Come prevedibile, imprese e sindacati protestano contro questo drastico taglio ai fondi automotive inserito dal Governo nella Legge di Bilancio 2025.
Dure critiche arrivano dalle associazioni dei costruttori, dai concessionari e dalla sigle confederali dei Metalmeccanici, per una scelta di Governo che non sembra andare a sostegno di un settore già profondamente in crisi.

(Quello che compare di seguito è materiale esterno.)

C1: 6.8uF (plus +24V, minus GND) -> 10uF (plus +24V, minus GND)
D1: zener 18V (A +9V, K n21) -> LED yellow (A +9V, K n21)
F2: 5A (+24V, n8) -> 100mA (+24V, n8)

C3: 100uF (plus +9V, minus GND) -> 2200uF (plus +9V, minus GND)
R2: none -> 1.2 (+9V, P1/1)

Ecobonus auo 2025: taglio incentivi statali
Negli ultimi anni il Governo ha sostenuto la domanda con incentivi alle auto elettriche o poco inquinanti, che però sono per lo più stati usati per l’acquisto di auto a benzina, pur con basse emissioni. In generale, la conversione della produzione verso il motore elettrico si sta scontrando con la difficoltà di predisporre un’adeguata infrastruttura di ricarica, lo scarso interesse del mercato e la concorrenza cinese.

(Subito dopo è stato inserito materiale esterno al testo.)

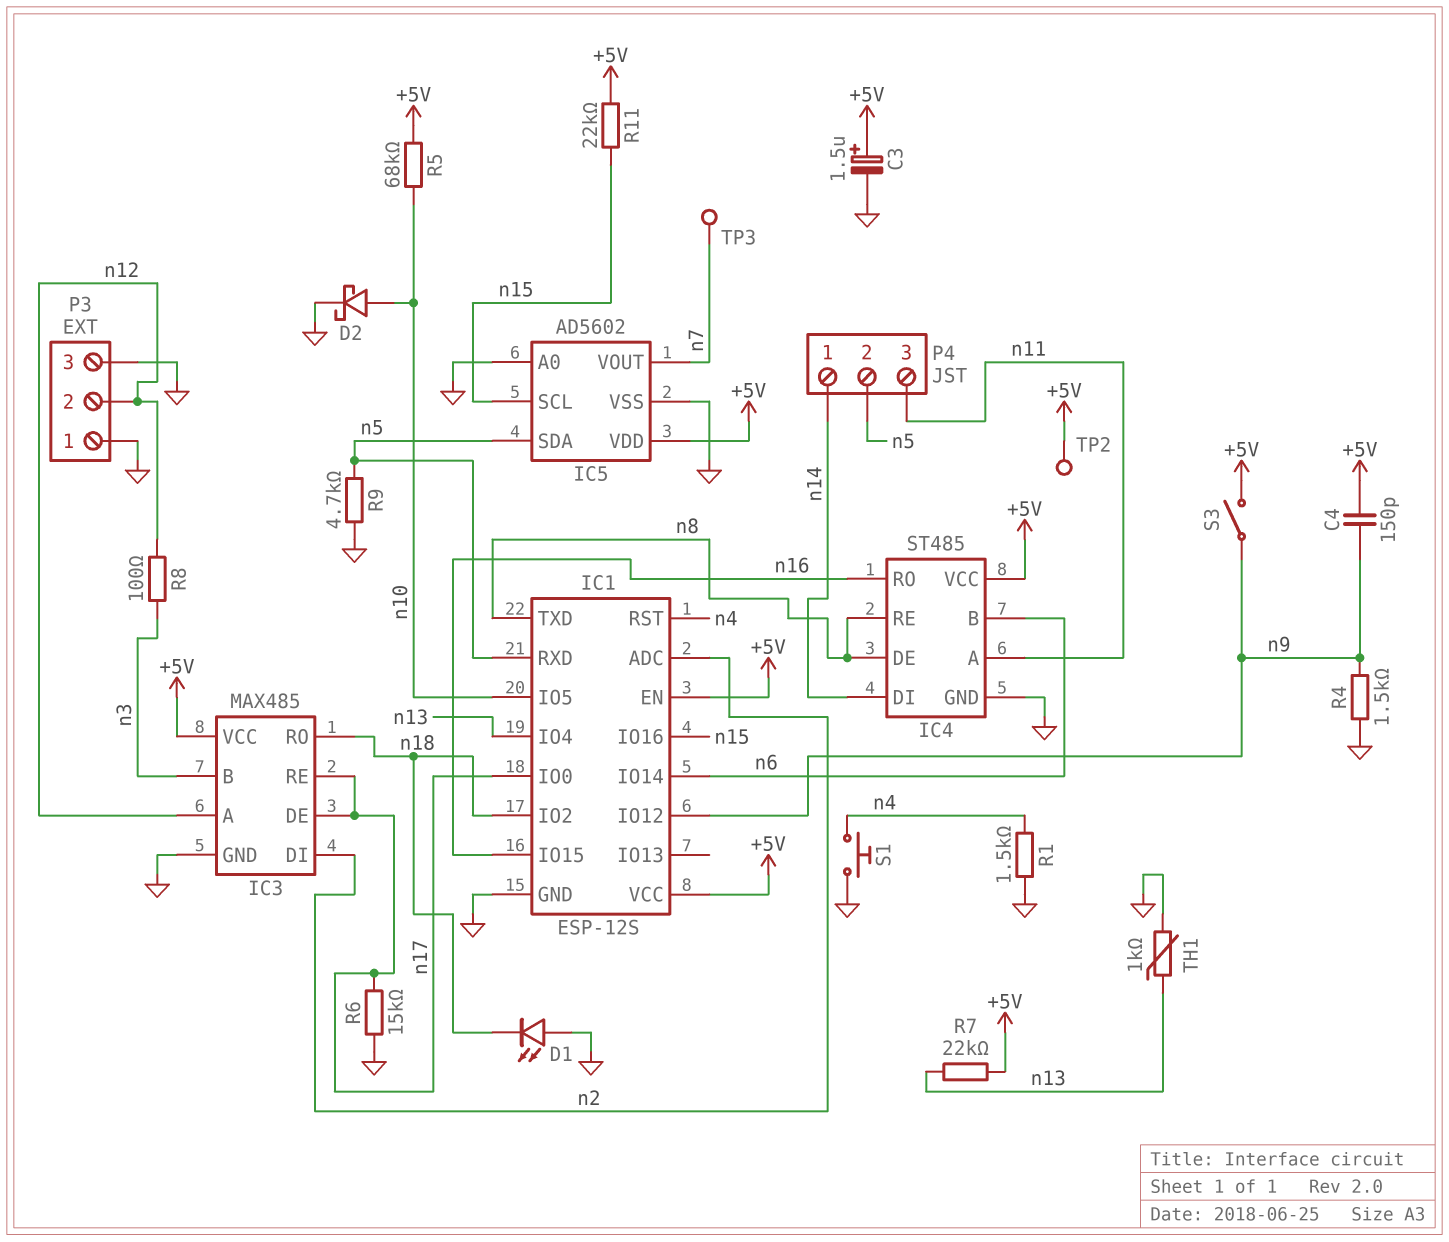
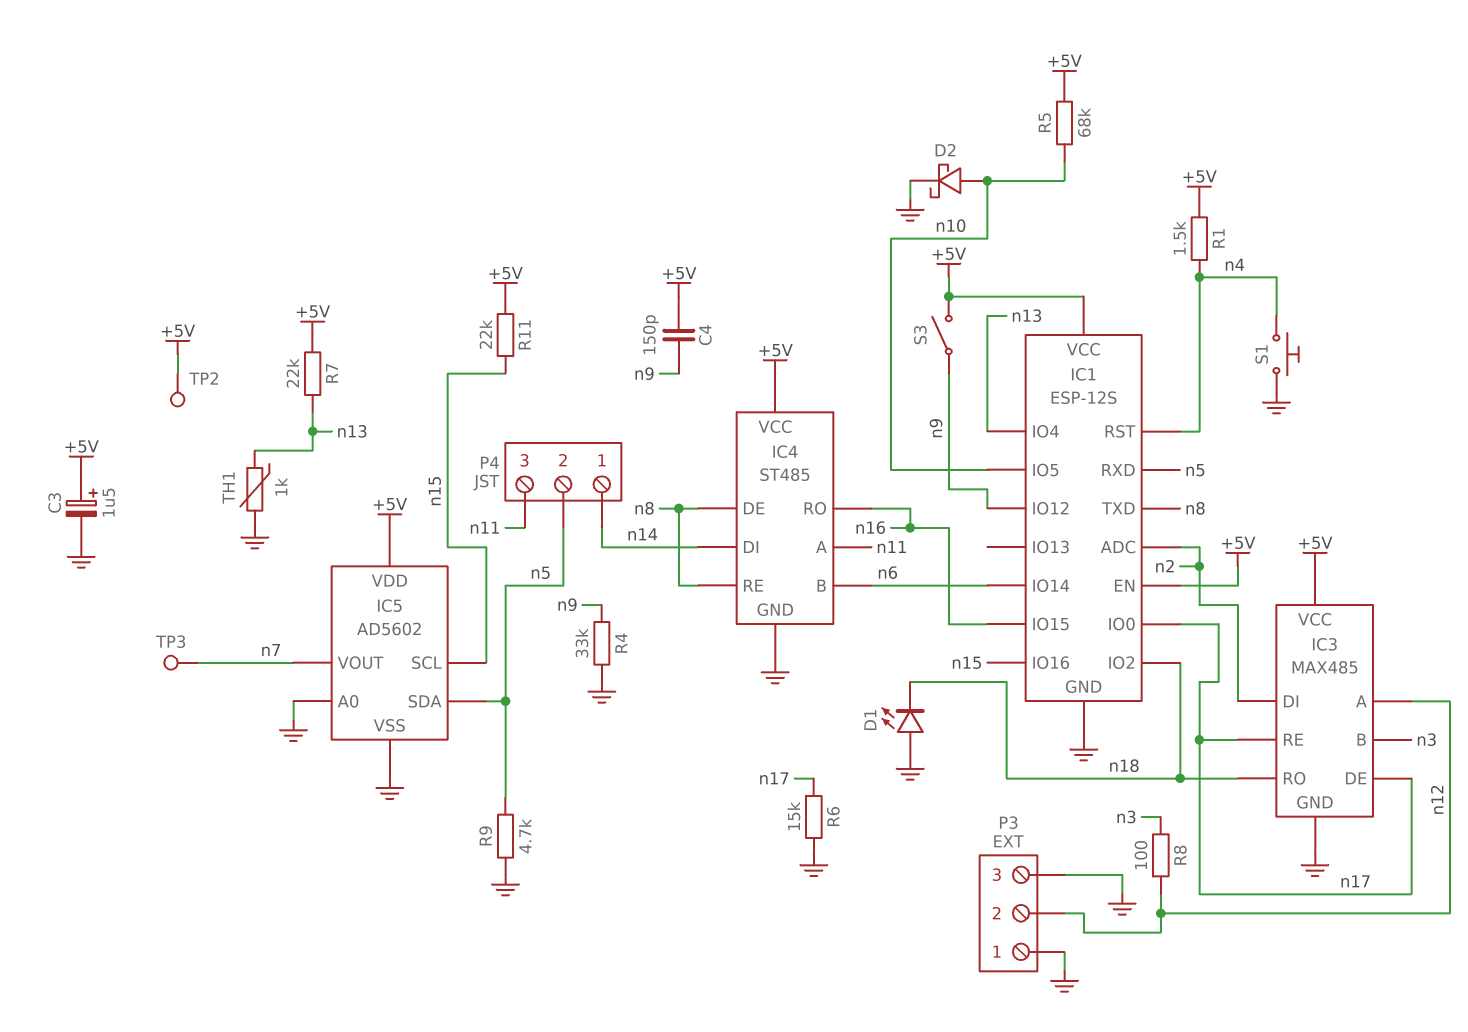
R1: 1.5k (GND, n4) -> 1.5k (+5V, n4)
R4: 1.5k (GND, n9) -> 33k (GND, n9)

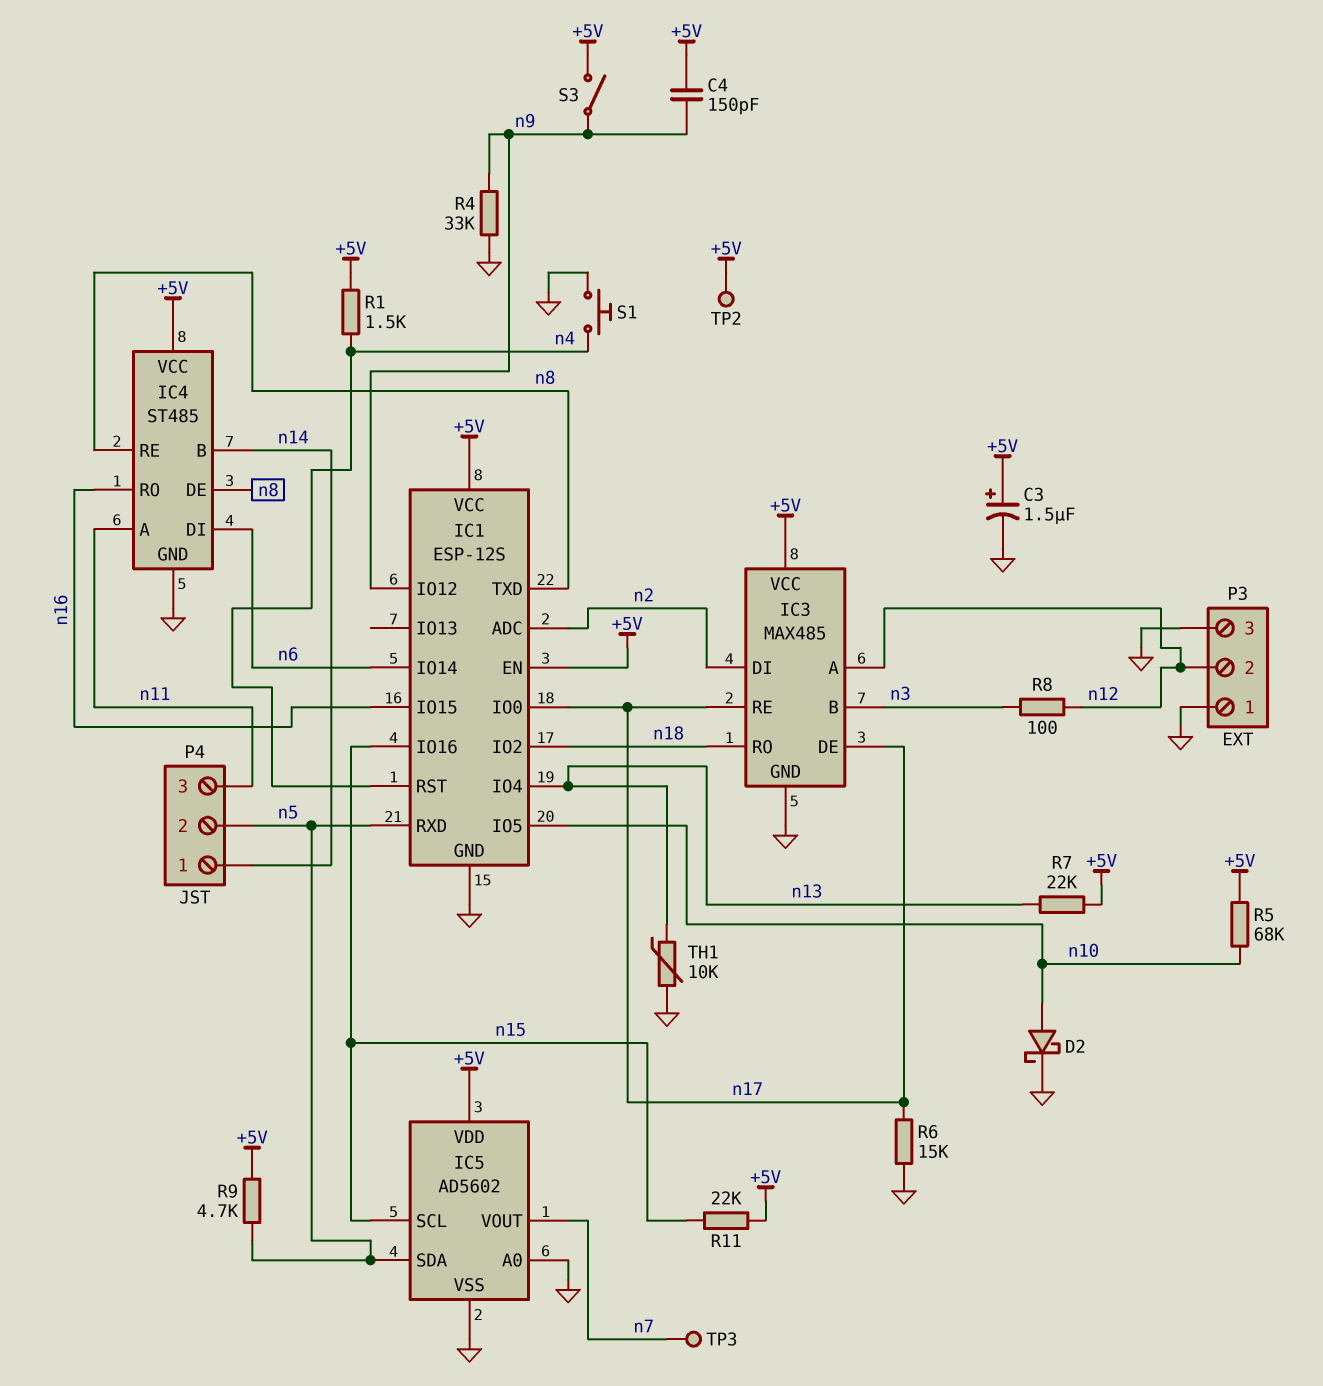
D1: LED (A GND, K n18) -> none
IC4 pin B: n6 -> n14
IC4 pin DI: n14 -> n6
R9: 4.7k (GND, n5) -> 4.7k (+5V, n5)
TH1: 1k (GND, n13) -> 10k (GND, n13)

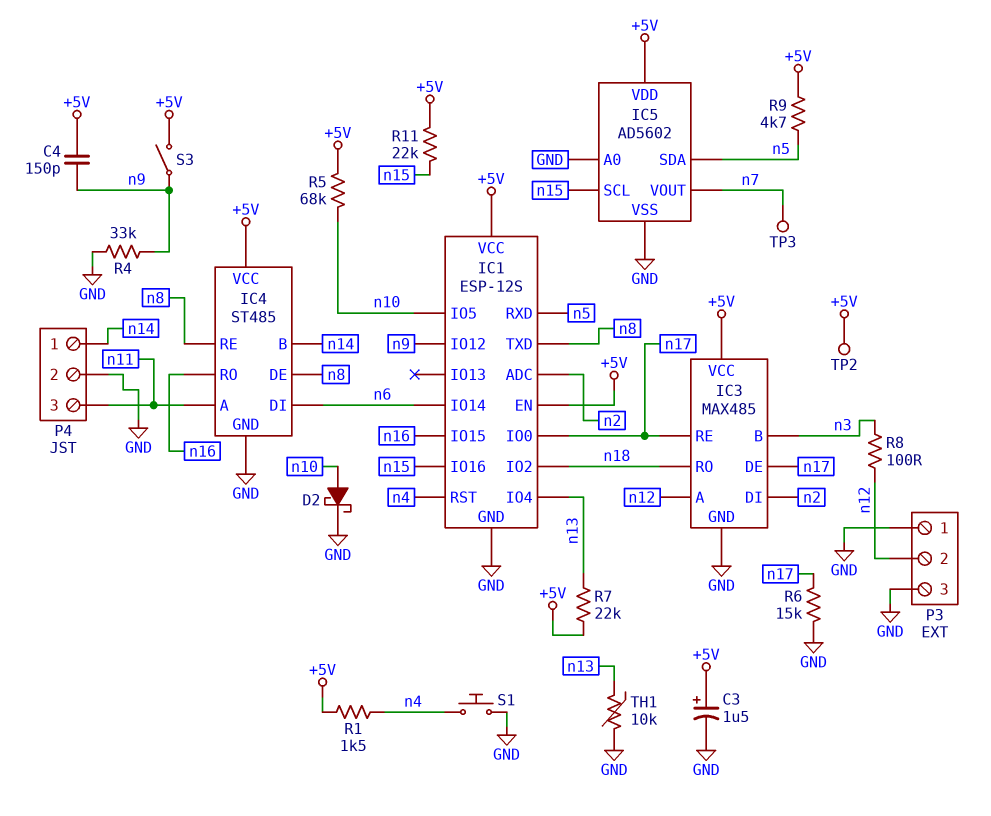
P4 pin 2: n5 -> GND

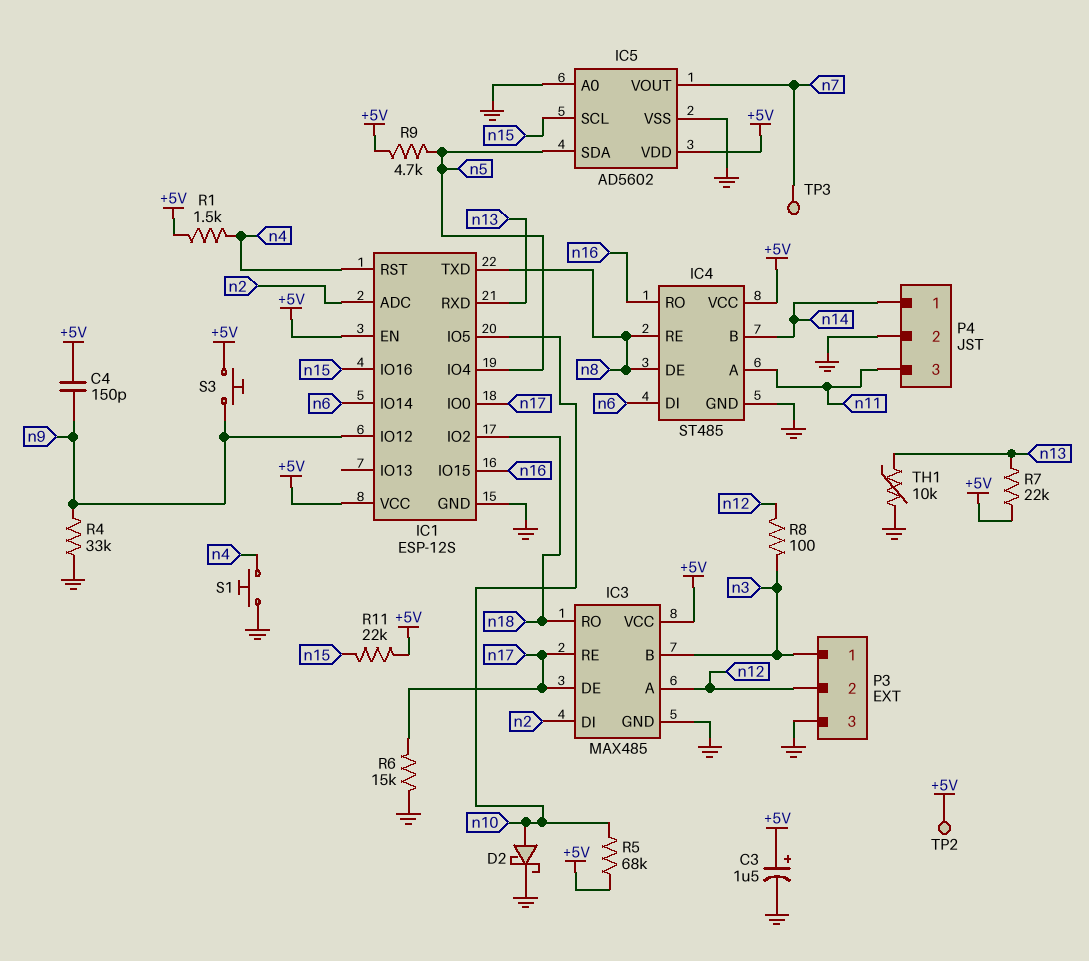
IC1 pin IO4: n13 -> n5
IC1 pin RXD: n5 -> n13
P3 pin 1: GND -> n3
S3: switch (+5V, n9) -> button (+5V, n9)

Da qui, forse, la riduzione delle risorse per lo strumentodegli incentivi statali all’acquisto di auto green, risultato nel tempo poco efficace. Il ministro delle Imprese e del Made in Italy, Adolfo Urso, ha counque conferma l’impegno a garantire alla filiera gli strumenti necessari per affrontare la sfida della transizione:
tutte le risorse andranno sul fronte degli investimenti produttivi con particolare attenzione alla componentistica che è la vera forza del Made in Italy.
Sembra probabile che il tema sarà centrale nei vertici in programma fra esecutivo e parti sociali sulla Manovra: il 5 novembre con i sindacati e il 13 novembre con le imprese.
Critiche al taglio degli eco-incentivi
Secondo l’ANFIA, la drastica riduzione delle risorse destinate al fondo per l’automotive è «un’inaccettabile fulmine a ciel sereno che contraddice in maniera clamorosa l’importante attività che il Governo sta svolgendo in Europa a favore del settore per migliorare la regolamentazione», e «annulla mesi di intenso lavoro del Tavolo Sviluppo Automotive» fra esecutivo e parti sociali.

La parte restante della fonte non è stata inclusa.